The band formed in 2005 and
admitted in an interview with
TimeOut last year that the fact they
play this style of music came as a complete
surprise. ‘‘I don’t think any of us
ever consciously thought that this
band would ever evolve the way it
has,’’ said Bonner.
They move to Berlin at the start of
May to see what European audiences
think of their music. ‘‘We all enjoy
doing it, and we just wanna go and
give it a crack,’’ says Handley.
‘‘There is no issue of missing the
boat,’’ laughs Bonner. ‘‘It’s not like
psychedelic experimental music is
going to come into fashion any time
soon. It’s about giving it a shot.’’ - New Zealand Herald


An Emerald City - Circa Scaria - debut album, released on April 6th 2009 (Banished From The Universe)
An Emerald City - EP (2008 Monkey Records)
- Qing Song
(NZ Top 40 airplay song, NZ Top Ten Alt Airplay song, 95bFM Number 1 song four weeks running, 12 weeks in top ten)
-A Thousand Stars At Night (NZ Top 40 airplay song, NZ Top Ten Alt Airplay song, 95bFM 10 weeks in top ten)
- A Question (NZ Top 40 airplay song, NZ Top Ten Alt Airplay song, 95bFM 10 weeks in top ten)
- Mr. Finn



Forming in late 2005 this New Zealand six piece has created a sound that combines Eastern traditional instruments and psychedelic leanings with experimentation and musical liberation. Instrumental, thoughtful songs created by guitars, drums, sitars, violins, a Persian long necked lute, tablas, daabuka, piano and percussion found from various reaches of the universe.
An Emerald City have gathered an excellent following in their home country and have spent much of late 2007 early 2008 playing shows, festivals and tour supporting the release of their debut self titled EP. Which has received excellent reviews.
Their first three songs from their EP went on to high rotate on New Zealand alternative radio, and all were Top 40 New Zealand radio singles, despite commercial radio not being involved at all. Their first song Qing Song spent 12 weeks in New Zealand’s premier alt radio stations top ten. With four weeks at number 1.

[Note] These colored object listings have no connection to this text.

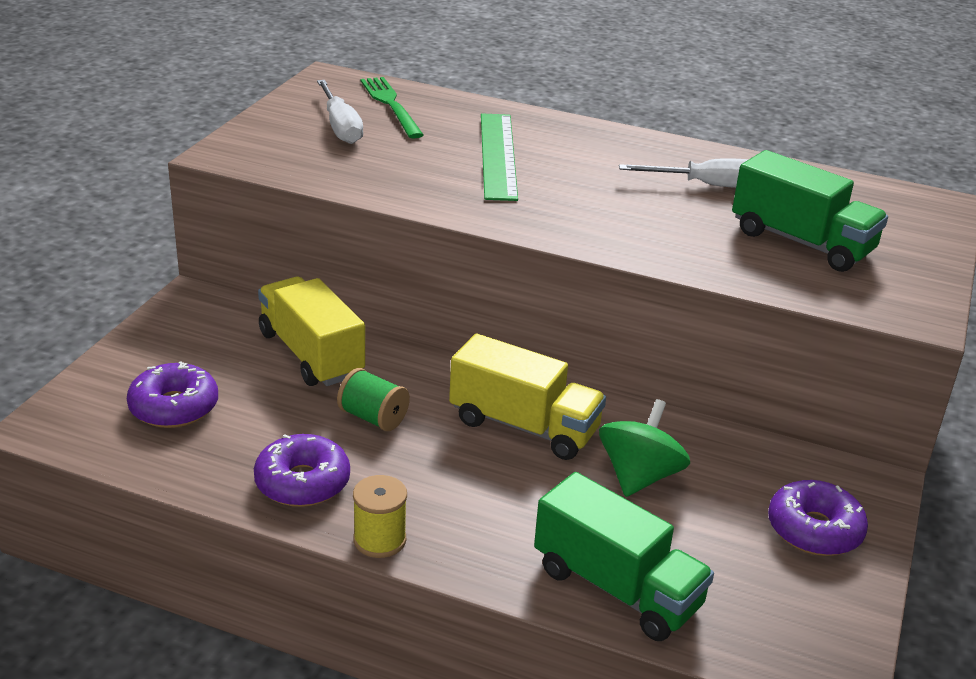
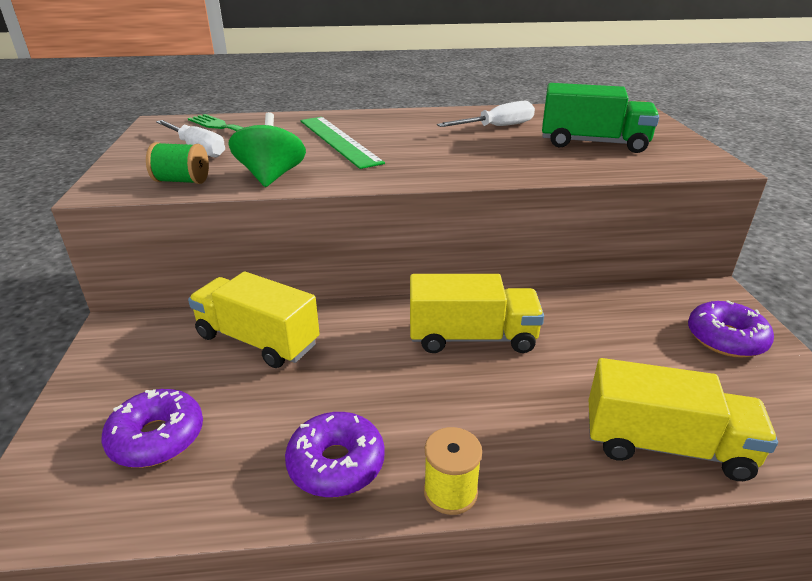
camera: 25 degrees left, 0 degrees up
(373, 418) = (351, 375): green spool -> green spool (182, 181)
(617, 588) = (666, 445): green truck -> yellow truck
(639, 476) = (585, 345): green spinning top -> green spinning top (271, 177)

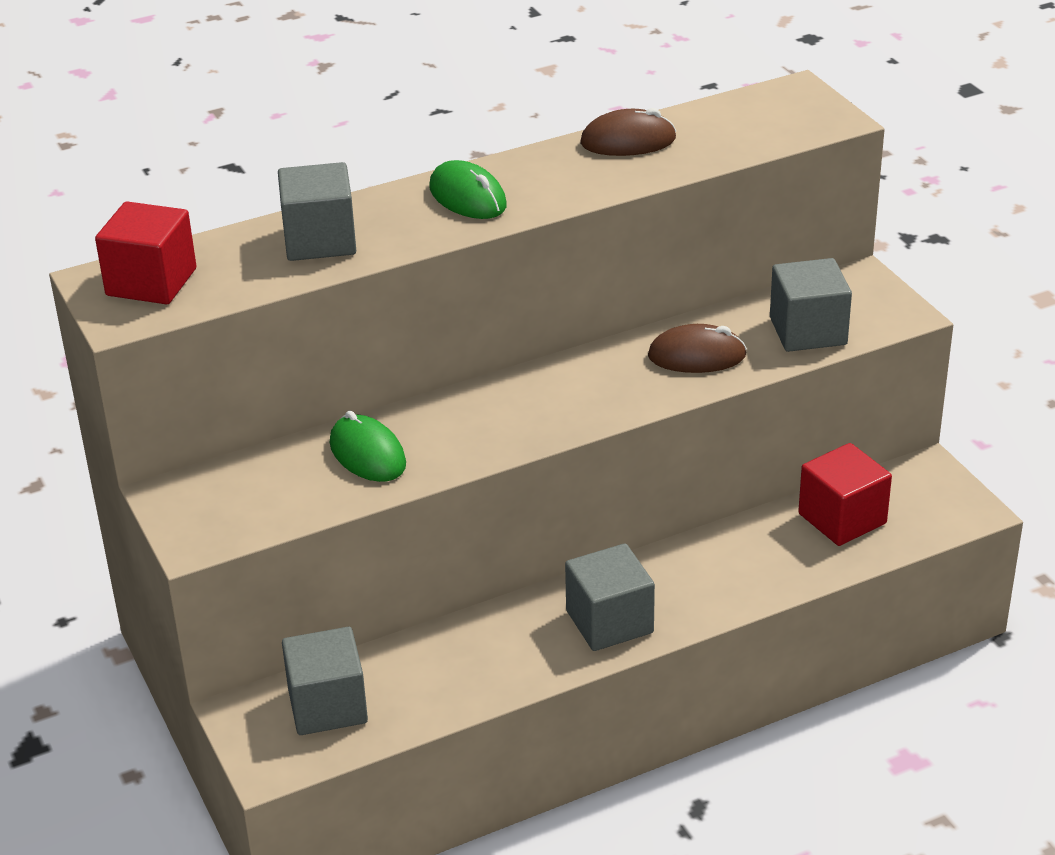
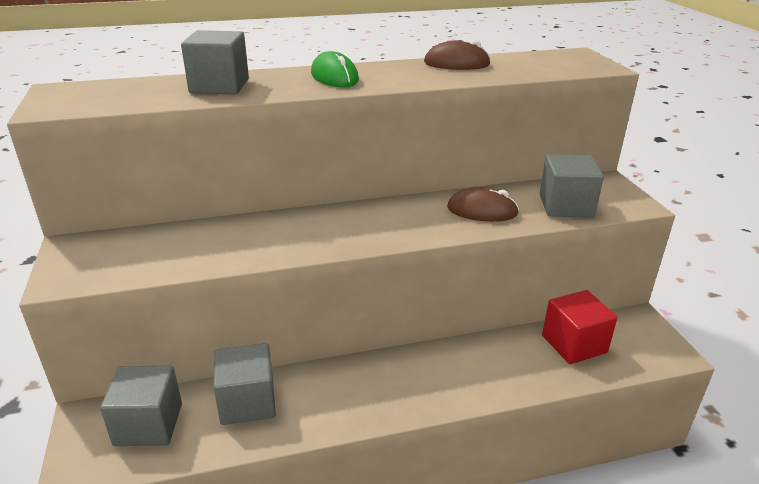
camera: 10 degrees right, 5 degrees down
(151, 282) = (88, 93): red cube -> none
(367, 454) = (223, 240): green mouse -> none
(609, 622) = (383, 394): grey cube -> grey cube (247, 402)

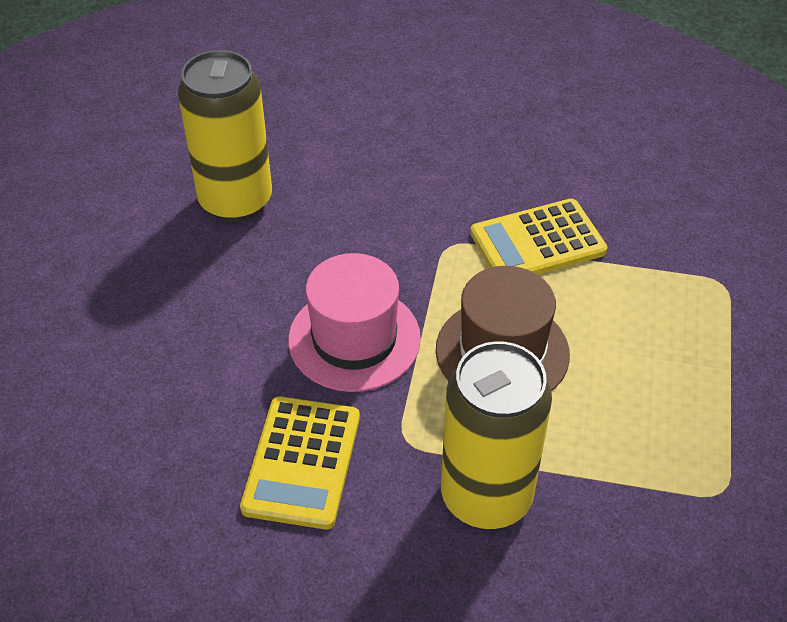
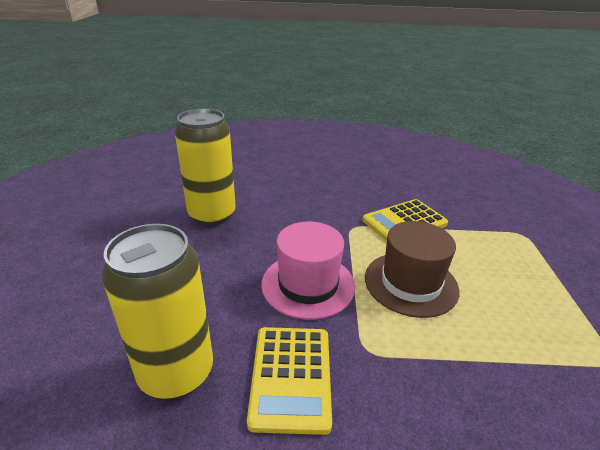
camera: 10 degrees left, 15 degrees down
(486, 496) = (445, 387): yellow can -> yellow can (176, 372)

Having been one of the stand out local acts at Womad 2008, Soundsplash, and Rhythm and Vines, they are gaining a reputation as one of the country’s most exciting and refreshing live acts. An Emerald City have spent the latter half of 2008 writing material for their debut album which they recorded in amongst caves of the West Coast of New Zealand and in old theatres long forgotten.

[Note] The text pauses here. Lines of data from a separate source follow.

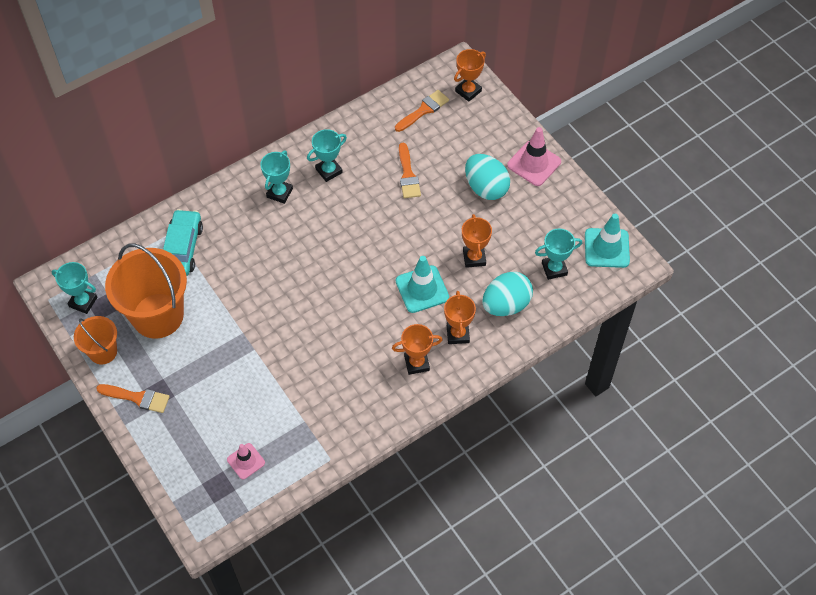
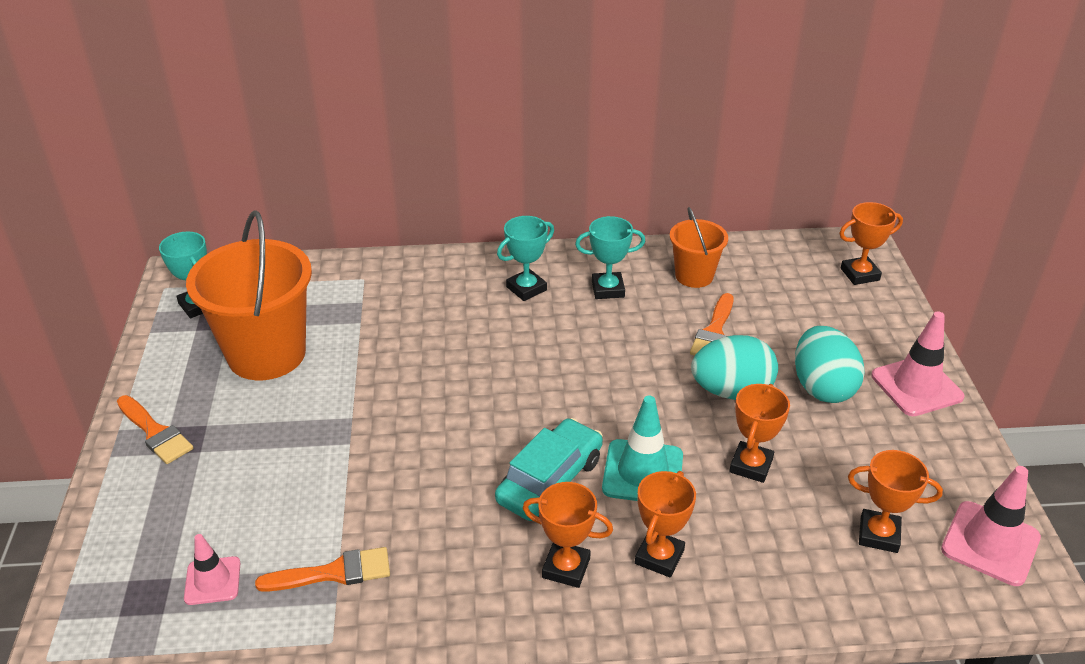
camera: 30 degrees right, 20 degrees down
(103, 352) = (168, 364): orange bucket -> orange bucket (694, 276)
(183, 248) = (360, 299): turquoise car -> turquoise car (550, 480)
(423, 110) = (782, 273): orange brush -> orange brush (334, 573)
(506, 305) = (766, 550): turquoise egg -> turquoise egg (731, 391)
(554, 269) = (878, 534): turquoise trophy -> orange trophy
(606, 248) = (990, 543): turquoise traffic cone -> pink traffic cone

The album entitled Circa Scaria has been released in New Zealand on April 6 2009 to amazing reviews. Summer 2008/09 has held another string of live shows and festivals including Rhythm and Vines, a stand out performance at The Big Day Out 2009, The Auckland Festival and a national tour to support the March release of their debut album. The band leave New Zealand to relocate in Berlin, Germany in May 2009.